Friday, December 30, 2005

freefalling is such a rush

like most eventful days, this one had an eventful start.

At quite literally the crack of dawn, I woke up to the infernal sound of birds tweeting and my alarm clock playing something I now don't remember but was nonetheless annoying. As I sat at the local Baker's Delight waiting for my friends, I chomped on several bread rolls and pondered on whether I could possibly wake up to try Brown's one day.

Then they arrived. 3 crazy Columbians (2 of whom were hung over and had only slept 4 hours) and me, packed into a jalopy that would take us to our date with destiny. Needless to say, like all epic adventures, our jalopy ran into trouble by 8am.

yes, that is green shit coming out. It's not as scary as it seems....(that's right, it's not radioactive slime) it's just the coolant. Our car had overheated...it seems out radiator cap seal was broken.

Nonetheless, we made it to Euroa in one piece, and on time too!

Once there, I spied the Cessna plane that would take us up to over 10 000ft- a single propeller plane I'd once taken a ride in...and that last ride was over the Grand Canyon in extreme tubulence. So bad that even our pilot threw up at the end of it all.

Thankfully, it was Euroa, where the weather is almost always excellent and the plane ride was really uneventful. when they flung open the door, cool air blasted us immediately and I was instructed to swing my legs over the edge of the plane as we'd be taught on ground, and as "WHAT THE FUCK AM I DOING HERE" passed through my mind while staring at what looked like minature models of real buildings complete with stick trees loomed 10 000ft below, I was unceremoniously flung out the plane.

Freefalling at a ridiculous rate, we did a somersault where I saw the back of the plane fall away, and it felt like swimming, only lighter. a few seconds of falling strrrraight down later, we were stabilised (as much as stabilised when falling at terminal velocity can be) and a few seconds after that the parachute was pulled and we were gliding towards the drop zone.

Scott decided I was one of the "cool calm and collected cool cats" and actually let me work the parachute for one or two 360 turns (he didn't let go of course) while I watched cars still look like little toy ones drive by.

As we touched down, I realised that I'd skydived more than 6000ft in less than a minute....and that I'd broken 2 of my nails from the sheer velocity of zooming towards earth at up to 220kmph. you gotta love the rush.

After all 4 of us completed our jumps, we collected DVDs that my friends had ordered (watching your cheeks flap is really quite amusing) and hopped into our bung car looking for a service station. We fixed the seal cap, drove to Shepparton, and realised that the car was still overheating.

We stopped for lunch, hoping that the car would cool down, but after about 15km, we had to stop by the roadside in 36 degree heat to let the car cool down. As Jose unscrewed the cap, the water literally geysered out, and all of us ran for cover and let the car rest for another half an hour.
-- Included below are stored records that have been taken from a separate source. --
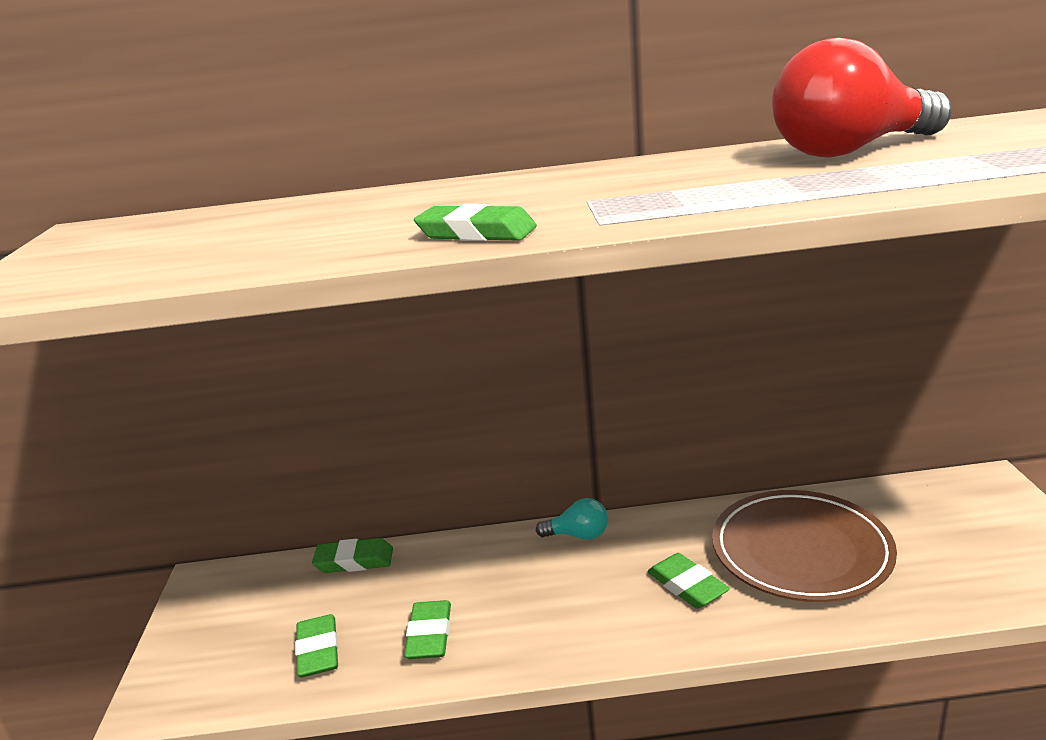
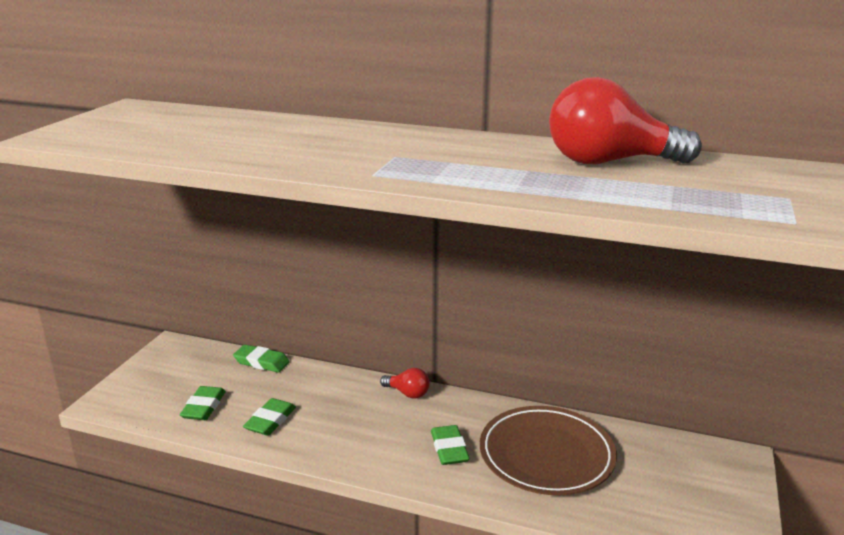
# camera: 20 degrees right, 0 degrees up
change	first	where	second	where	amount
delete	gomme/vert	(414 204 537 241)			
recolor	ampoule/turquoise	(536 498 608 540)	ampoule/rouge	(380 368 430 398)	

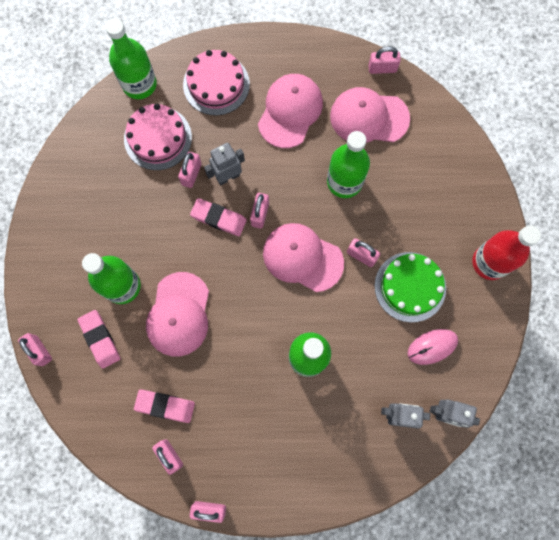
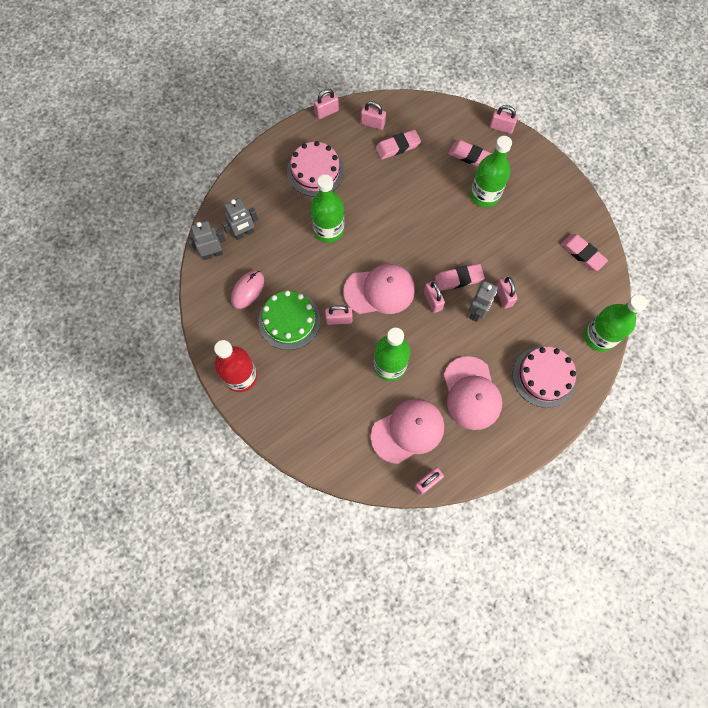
# camera: 145 degrees right, 5 degrees down
change	first	where	second	where	amount
move	gâteau/rose	(124 104 192 170)		(287 141 344 197)	
delete	casquette/rose	(146 272 209 357)			
insert			gomme/rose	(561 234 608 271)	

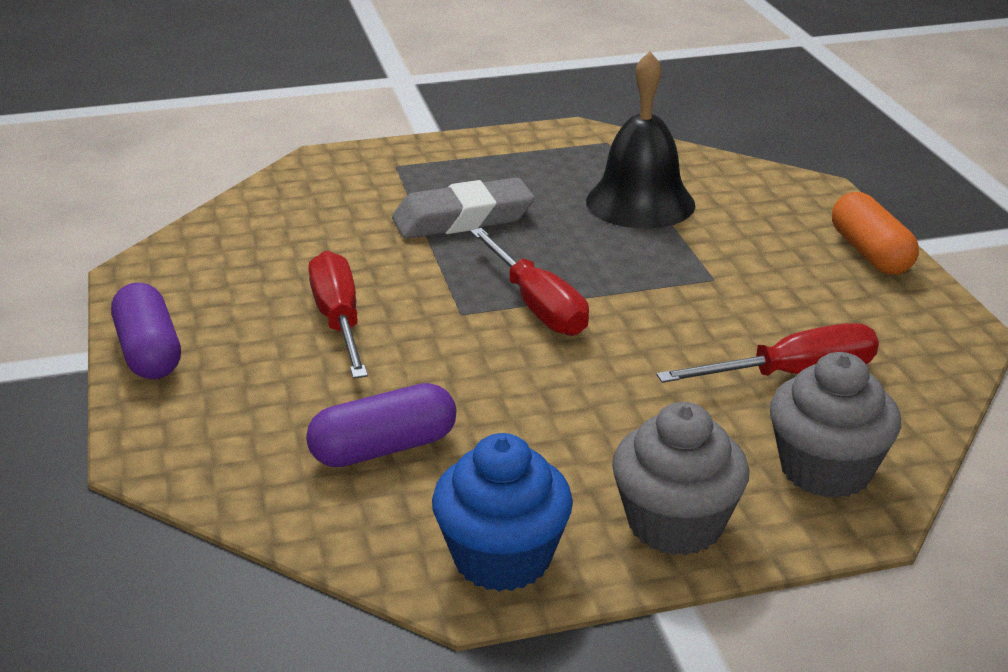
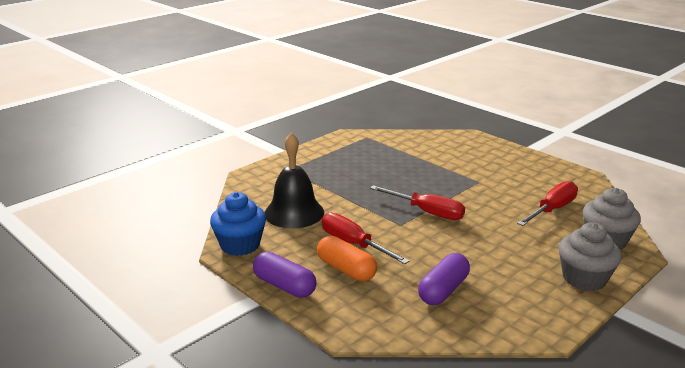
# camera: 30 degrees left, 5 degrees down
change	first	where	second	where	amount
move	cloche/noir	(586 51 695 229)		(265 133 324 228)	
delete	gomme/gris	(392 177 535 239)			
move	gélule/orange	(832 192 919 275)		(317 236 377 281)	
move	muffin/bleu	(432 433 573 592)		(210 192 266 256)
It didn't help. a few minutes and 3km later, we drew to a stop at RACV Nagambie where we asked for help. Apparently the car would take 3 days to fix, not including new years and we were stranded in Nagambie while RACV searched for a car in the vicinity for us.

While waiting for an answer, we sat at the local supermarket, reading old fashioned country ads on the community noticeboard including this one


and watch the sun set in the little town of Nagambie



4 hours later, they found one in a town 20km away and rang a taxi from that town to drive up AND down again, when we drove into a garage. It was about 9pm.

A few Juan Pablo Montoya jokes later, we were in another jalopy. But this one had AIR!

Yessss.........all we needed after a swelteringly hot day. AIR CONDITIONING.

There was no highway radio, no Triple J, but as sunset faded to dusk, and dusk into twilight, and twilight finally into darkness, we were still chattering on and our car was still going strong.

I arrived home at 11.30pm, hot, sticky, sweaty but happy. Not bad considering I'd thrown myself out of a perfectly good plane only 12 hours before.